The writing center still maintains strong connections to the writing program and Department of English. For instance, Christine Hamel-Brown, the TANK's writing specialist and coordinator of the writing center, taught through spring 2013 as an adjunct in the writing program, and the two graduate assistant (GA) professional development positions that support the writing specialist are staffed on a two-year rotating basis by graduate teaching assistants from the English department. Beyond these connections, we now work in a more overt partnership with other units, balancing our pedagogical and theoretical history as a member of the writing center community with a student affairs perspective.
Living through this shift was not as neat as this brief summary might suggest. As experienced by the writing specialist and GAs, it was chaotic and, frankly, painful: Roles became confusing, identities were threatened, and long-held (unconscious) values were (and still are) challenged. We felt beleaguered and marginalized as what felt to us like a business model overtook our cherished and long-held academic model. Did the writing specialist owe more philosophical and theoretical allegiance to the academic world of writing centers than to that of Student Affairs? Do we "serve" students or "educate" them? Are there distinctions between the two? Student retention numbers became ever more critical, and tracking visits and seat time by students in the writing center took over more and more time in a given week. In addition, we had to shift our tutor professional development from an academic internship course, complete with theoretical readings and reflective dialogues and writing, to "training and certification," words that felt more corporate than educational and did not seem to allow room for what we had done previously. Our location went from the run-down and hodge-podge but homey space we shared with no one, to a fluorescent-lit, white-walled, conference room managed by a TANK-wide visual ecology emphasizing spareness and open lines.

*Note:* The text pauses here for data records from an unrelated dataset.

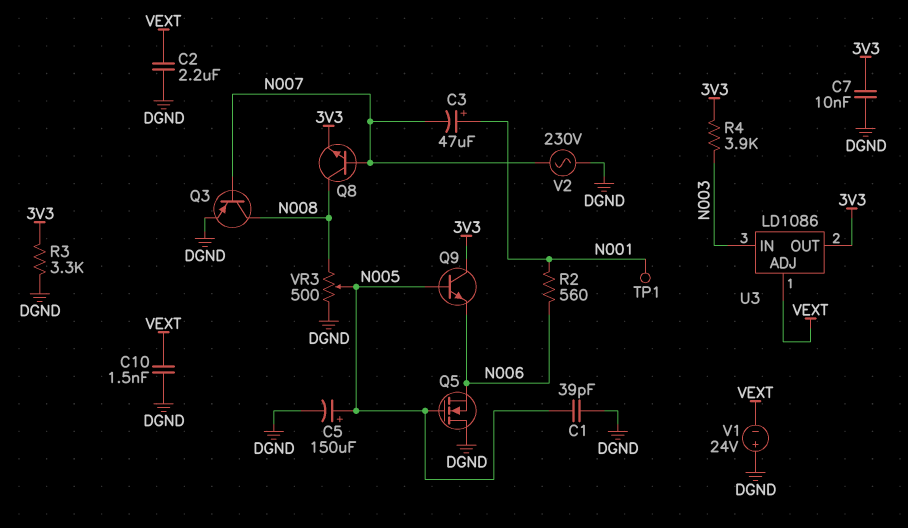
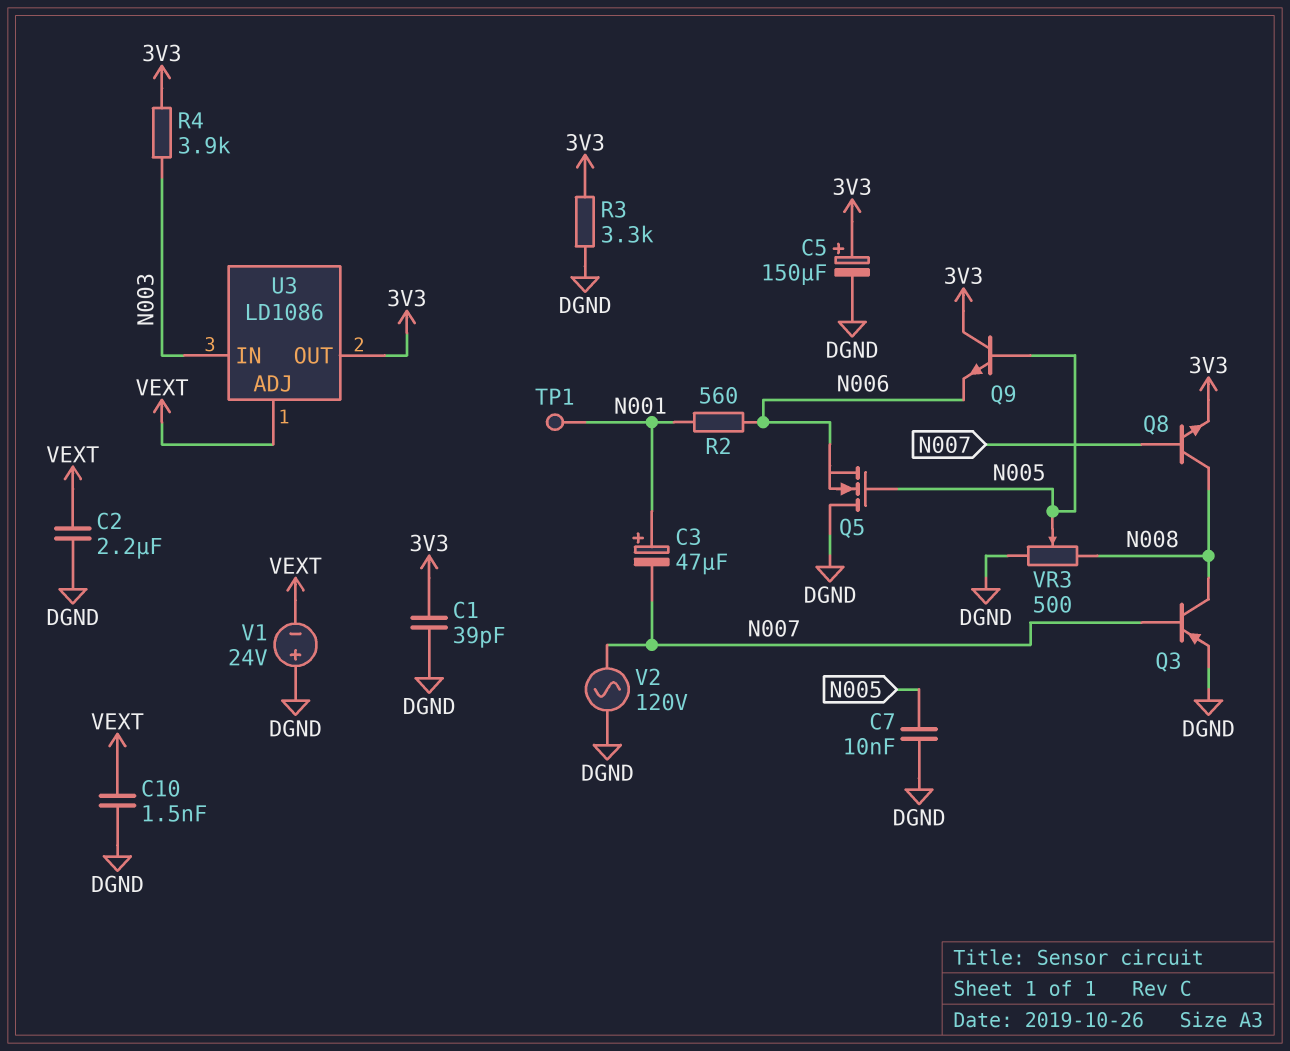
C1: 39pF (DGND, N005) -> 39pF (3V3, DGND)
C5: 150uF (plus N005, minus DGND) -> 150uF (plus 3V3, minus DGND)
C7: 10nF (3V3, DGND) -> 10nF (DGND, N005)
V2: AC 230V (DGND, N007) -> AC 120V (DGND, N007)

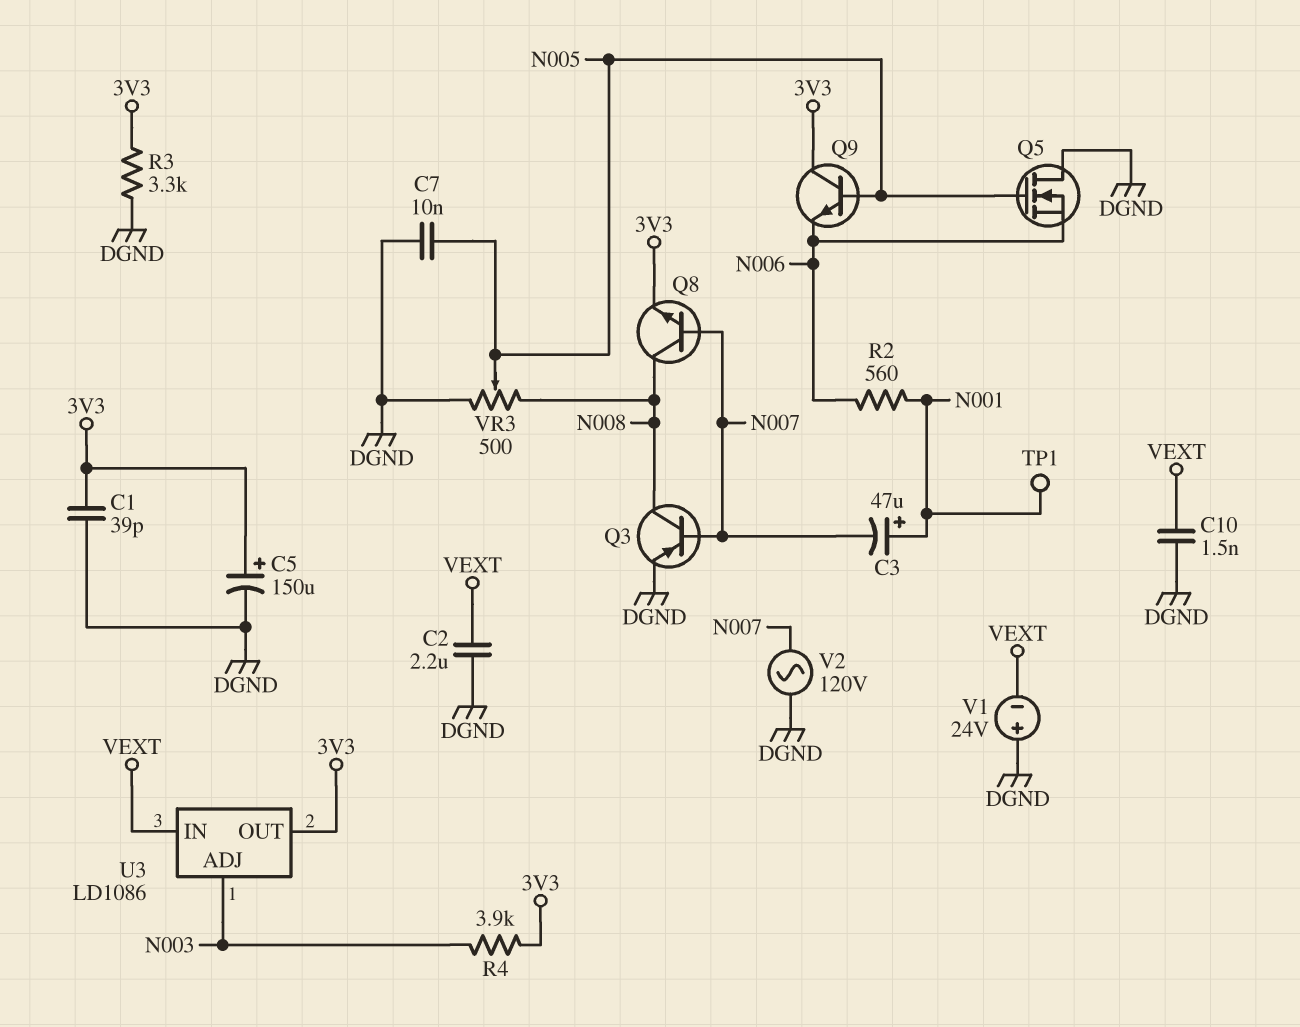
U3 pin ADJ: VEXT -> N003
U3 pin IN: N003 -> VEXT

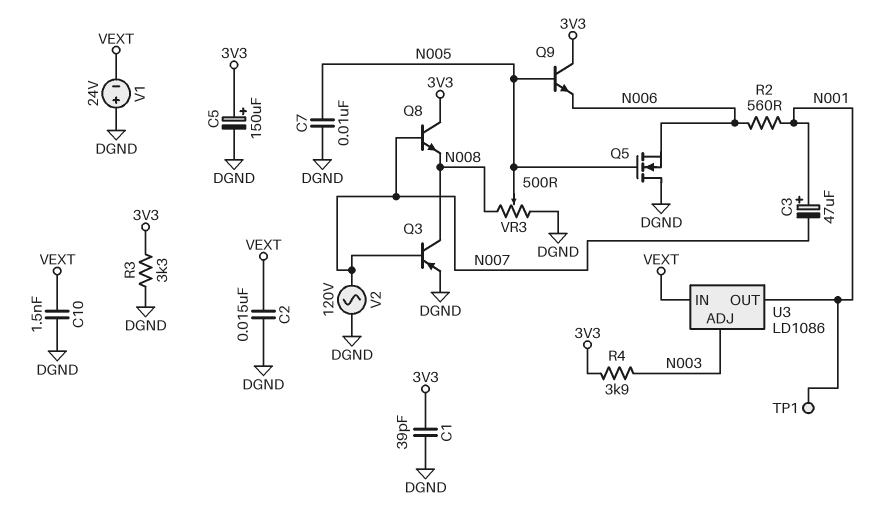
C2: 2.2uF (DGND, VEXT) -> 15nF (DGND, VEXT)
Q8: NPN (B N007, C N008, E 3V3) -> NPN (B N007, C 3V3, E N008)
U3 pin OUT: 3V3 -> N001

If you detect notes of frustration, defensiveness, and crankiness in the previous description, you are not wrong. During this transition phase, we fell, basically, into one of the damaging narratives told about writing centers by ourselves and by others: that we are marginalized and devalued when we are characterized as a "service," which often includes moves into spaces that do not reflect our personal approach to student learning (Briggs and Woolbright 2000; Harris 1988; Hobson 1992; North 1994; Schultz 2013). We had to work with our new colleagues, within this new (to us) model to survive on our campus, but we resisted it, feeling as if the very things that made us effective and worthwhile were being erased. We fell into binary, limited thinking, perpetuating damaging narratives when we thought we were fighting for our identity.
Reconsidering Our Roles
The necessity of our move and (initially forced) partnership with other support service units and Student Affairs in general is not an uncommon one for writing centers (Harris, 1988; Simpson, 1996). Writing centers become part of a new organizational structure, yet often maintain ties to other entities they were once part of, such as the English department. This is, in part, because many students who come to the writing center are working on English department and writing program papers; this is also due to the philosophical similarities writing centers may share with writing programs, as well as the personal history of the center (especially if it retains some of the same staff) with these programs. In situations such as this, writing centers are prompted to reconsider roles, which often involves clarifying and resisting certain narratives, sometimes amid tension about who "owns" the writing center and what theoretical underpinnings its space can or should have.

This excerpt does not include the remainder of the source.